Recall (Sensitivity/ True Positive Rate (TPR)) — How well can you find all the Positive results actually in your data? That’s RECALL!.
In Simple word, Measure of our model correctly identifying True Positives.
Precision (positive predictive value) — When you have a Positive prediction, how often are you correct? That’s PRECISION.
In Simple word, Precision is the ratio between the True Positives and all the Positives.
When to use what?
Sometime people doesn’t know when to use what. In what scenarios we need to use Recall and what scenarios we prefer Precision.
Precision is a good measure to determine, when the costs of False Positive is high. For instance, email spam detection. In email spam detection, a false positive means that an email that is non-spam (actual negative) has been identified as spam (predicted spam). The email user might lose important emails if the precision is not high for the spam detection model.

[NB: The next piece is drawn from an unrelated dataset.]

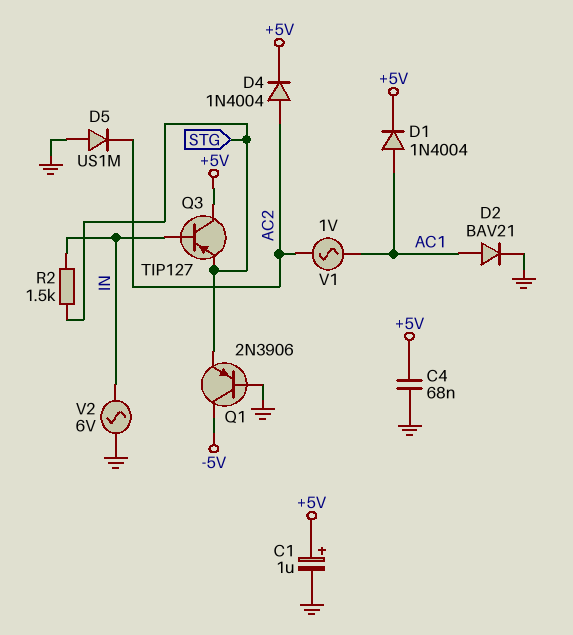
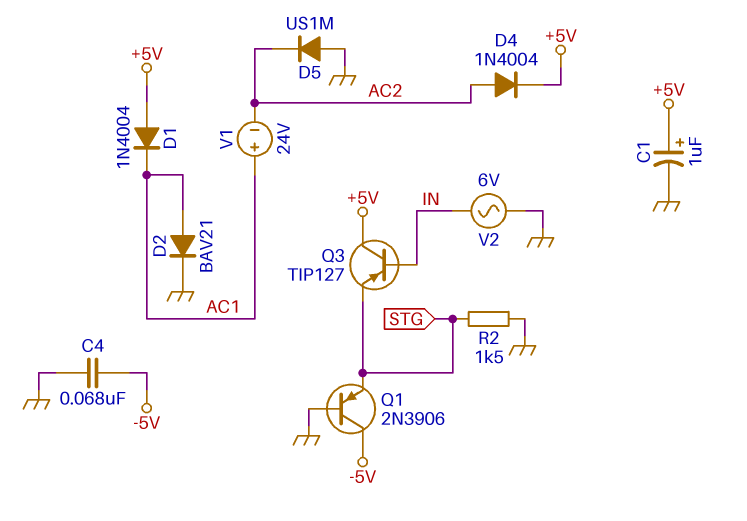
C4: 68nF (+5V, GND) -> 68nF (-5V, GND)
D1: diode 1N4004 (A AC1, K +5V) -> diode 1N4004 (A +5V, K AC1)
R2: 1.5k (IN, STG) -> 1.5k (GND, STG)
V1: AC 1V (AC1, AC2) -> 24V (plus AC1, minus AC2)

Recall is a good measurement in Imbalance data. Recall actually calculates how many of the Actual Positives our model capture through labeling it as Positive (True Positive). For instance, in fraud detection. If a fraudulent transaction (Actual Positive) is predicted as non-fraudulent (Predicted Negative), the consequence can be very bad for the bank.
Imbalanced data refers to those types of datasets where the target class has an uneven distribution of observations, i.e. one class label has a very high number of observations and the other has a very low number of observations.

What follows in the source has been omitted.